Ray Dalio, for one. China’s leaders “believe that capitalism is a way of increasing the wealth and power of the country—that’s been key—at the same time that it’s important to redistribute [wealth],” Dalio, the founder of the world’s biggest hedge fund Bridgewater, said in a recent interview with CNBC. According to Dalio’s research and metrics, the US and China are still the most capitalist countries. China is “not going back to what you would call the old communism,” he said.
Even a slowing economy is unlikely to significantly dent China’s efforts to expand its industries, which are essential for the economy’s long-term success, according to Jacob Gunter, a senior analyst at the German think tank MERICS. Core sectors, such as the manufacturing of chemicals or industrial machinery, will likely be insulated even if growth slows, Gunter said.
And Roach says a key underpinning of the expansion of Chinese real-estate—the migration of people from farms to cities—is still in place. He estimates that about 60% of China’s population is urban, and that the number will swell to 75% or 80% in the coming decade. “I don’t subscribe to the idea that this is a US- or Japanese-style bubble,” he said.
What happens if China’s economic growth slows?
What happens, though, if China can’t make the math work—if the country can’t crank out world-leading growth while handicapping its innovative tech businesses, coping with electricity deficits, and powering down debt and real-estate as the engines of growth? At what point does discontent turn into social unrest?
Much will depend on just how much the economy slows, said Gunter, and also how citizens view the benefits of these crackdowns in comparison to the costs. “Many of the crackdowns are driven by social goals—destroying private tutoring means less pressure on families, pushing better working conditions for delivery workers means better and safer jobs, real estate restrictions could make home ownership more feasible for middle-class folks, and cracking down on data abuse means more choices for consumers regarding their data.”
Should growth slow to worrying levels, to the point that citizens are hit with steep losses on generational wealth tied up in real estate, China may well witness civil unrest. But given the government’s control over information and protest, a more likely outcome of an economic downshift is upheaval within the party, said George Magnus, the former UBS chief economist. Until now, Magnus said, there has been “little factional rivalry because challengers to Xi Jinping tend to end up punished or in prison.” But that could change quickly if Xi is seen to be losing control of the economy. “I’m not really optimistic that this leadership in China, the incumbent leadership, is going to be able to resolve this kind of contradiction with big business,” he said.
China is so tightly wrapped into the world economy now that a slowdown will cause jitters everywhere. Foreign investors held around 3.5% of China’s equity and bond markets as of last year—a small percentage that nonetheless runs into hundreds of billions of dollars. In turn, China is one of the world’s largest customer for US Treasury securities; if it slows its purchases of these instruments, the US might have to draw other customers by raising interest rates, in turn affecting rates across the US economy. One study showed that a Chinese growth shock would hit emerging economies in Asia and the rest of the BRICS economies harder than it would Western countries.

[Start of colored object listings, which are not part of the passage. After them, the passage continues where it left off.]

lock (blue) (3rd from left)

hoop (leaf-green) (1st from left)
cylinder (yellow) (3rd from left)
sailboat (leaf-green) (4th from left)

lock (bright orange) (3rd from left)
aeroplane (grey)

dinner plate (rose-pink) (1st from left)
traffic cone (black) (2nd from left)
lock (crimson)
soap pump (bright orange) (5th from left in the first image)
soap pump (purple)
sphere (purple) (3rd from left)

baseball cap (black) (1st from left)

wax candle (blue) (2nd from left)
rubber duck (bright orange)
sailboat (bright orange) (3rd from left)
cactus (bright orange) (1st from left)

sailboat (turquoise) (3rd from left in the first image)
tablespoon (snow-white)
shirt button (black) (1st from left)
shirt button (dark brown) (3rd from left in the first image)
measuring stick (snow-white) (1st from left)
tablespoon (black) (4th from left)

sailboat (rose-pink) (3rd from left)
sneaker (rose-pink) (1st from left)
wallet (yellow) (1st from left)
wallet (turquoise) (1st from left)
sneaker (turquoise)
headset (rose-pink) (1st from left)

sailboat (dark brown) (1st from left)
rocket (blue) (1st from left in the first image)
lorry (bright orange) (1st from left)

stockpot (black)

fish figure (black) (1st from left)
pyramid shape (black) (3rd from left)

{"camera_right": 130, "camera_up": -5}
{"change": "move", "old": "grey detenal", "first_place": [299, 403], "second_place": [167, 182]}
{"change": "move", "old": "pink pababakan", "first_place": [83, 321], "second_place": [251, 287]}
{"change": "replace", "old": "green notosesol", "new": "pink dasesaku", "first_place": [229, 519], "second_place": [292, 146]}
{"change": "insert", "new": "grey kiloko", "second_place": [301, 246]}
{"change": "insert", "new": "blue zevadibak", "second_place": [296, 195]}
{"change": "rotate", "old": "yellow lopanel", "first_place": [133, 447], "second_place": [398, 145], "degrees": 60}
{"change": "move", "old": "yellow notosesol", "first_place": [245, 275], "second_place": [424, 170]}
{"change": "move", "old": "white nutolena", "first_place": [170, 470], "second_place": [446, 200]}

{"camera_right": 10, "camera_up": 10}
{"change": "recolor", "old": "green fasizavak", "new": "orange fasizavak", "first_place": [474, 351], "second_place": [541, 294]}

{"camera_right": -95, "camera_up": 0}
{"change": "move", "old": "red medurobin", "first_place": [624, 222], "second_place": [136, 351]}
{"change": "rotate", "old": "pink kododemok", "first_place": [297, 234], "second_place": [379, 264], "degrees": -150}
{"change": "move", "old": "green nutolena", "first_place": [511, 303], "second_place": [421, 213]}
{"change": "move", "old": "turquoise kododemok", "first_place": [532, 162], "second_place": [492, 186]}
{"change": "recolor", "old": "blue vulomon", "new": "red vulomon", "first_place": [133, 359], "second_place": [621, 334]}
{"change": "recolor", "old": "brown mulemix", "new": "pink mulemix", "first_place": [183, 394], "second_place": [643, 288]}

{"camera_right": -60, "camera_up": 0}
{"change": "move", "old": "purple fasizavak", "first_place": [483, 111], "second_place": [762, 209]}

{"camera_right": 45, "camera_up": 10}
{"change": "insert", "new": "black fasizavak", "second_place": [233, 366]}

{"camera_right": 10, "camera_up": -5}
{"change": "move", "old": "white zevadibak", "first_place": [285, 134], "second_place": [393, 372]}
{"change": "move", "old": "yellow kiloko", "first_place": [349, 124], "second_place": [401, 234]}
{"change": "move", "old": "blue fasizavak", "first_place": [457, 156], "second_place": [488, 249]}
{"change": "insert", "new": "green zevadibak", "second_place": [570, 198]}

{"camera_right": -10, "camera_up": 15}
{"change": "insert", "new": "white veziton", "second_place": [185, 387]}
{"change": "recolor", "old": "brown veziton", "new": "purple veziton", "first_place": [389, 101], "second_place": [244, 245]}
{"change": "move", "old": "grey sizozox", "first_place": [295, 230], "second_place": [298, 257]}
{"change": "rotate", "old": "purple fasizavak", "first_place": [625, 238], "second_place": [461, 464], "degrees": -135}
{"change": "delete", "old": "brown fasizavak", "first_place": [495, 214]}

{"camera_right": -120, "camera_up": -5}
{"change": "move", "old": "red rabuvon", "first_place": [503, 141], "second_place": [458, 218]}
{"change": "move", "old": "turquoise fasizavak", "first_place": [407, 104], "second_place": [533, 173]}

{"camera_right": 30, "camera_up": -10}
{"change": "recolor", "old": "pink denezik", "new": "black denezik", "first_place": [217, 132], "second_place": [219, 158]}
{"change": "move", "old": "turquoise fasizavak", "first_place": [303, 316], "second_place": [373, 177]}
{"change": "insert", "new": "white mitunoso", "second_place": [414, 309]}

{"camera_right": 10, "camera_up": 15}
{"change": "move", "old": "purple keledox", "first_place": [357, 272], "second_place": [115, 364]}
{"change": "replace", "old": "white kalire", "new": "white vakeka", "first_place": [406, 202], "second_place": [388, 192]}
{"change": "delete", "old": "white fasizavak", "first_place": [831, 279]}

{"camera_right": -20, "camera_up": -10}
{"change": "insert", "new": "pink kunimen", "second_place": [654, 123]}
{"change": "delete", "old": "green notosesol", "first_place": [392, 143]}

China cannot hit the brakes abruptly without causing a pile-up behind it.
Gunter also speculated that an economic deceleration might turn China further into itself. “Any slowdown or economic challenge can always be painted as the result of foreign powers, especially the US, ‘containing’ China,” he said. “Stirring up nationalism as a pressure valve to domestic troubles is hardly new, nor is it something that only the Chinese Communist Party has done.”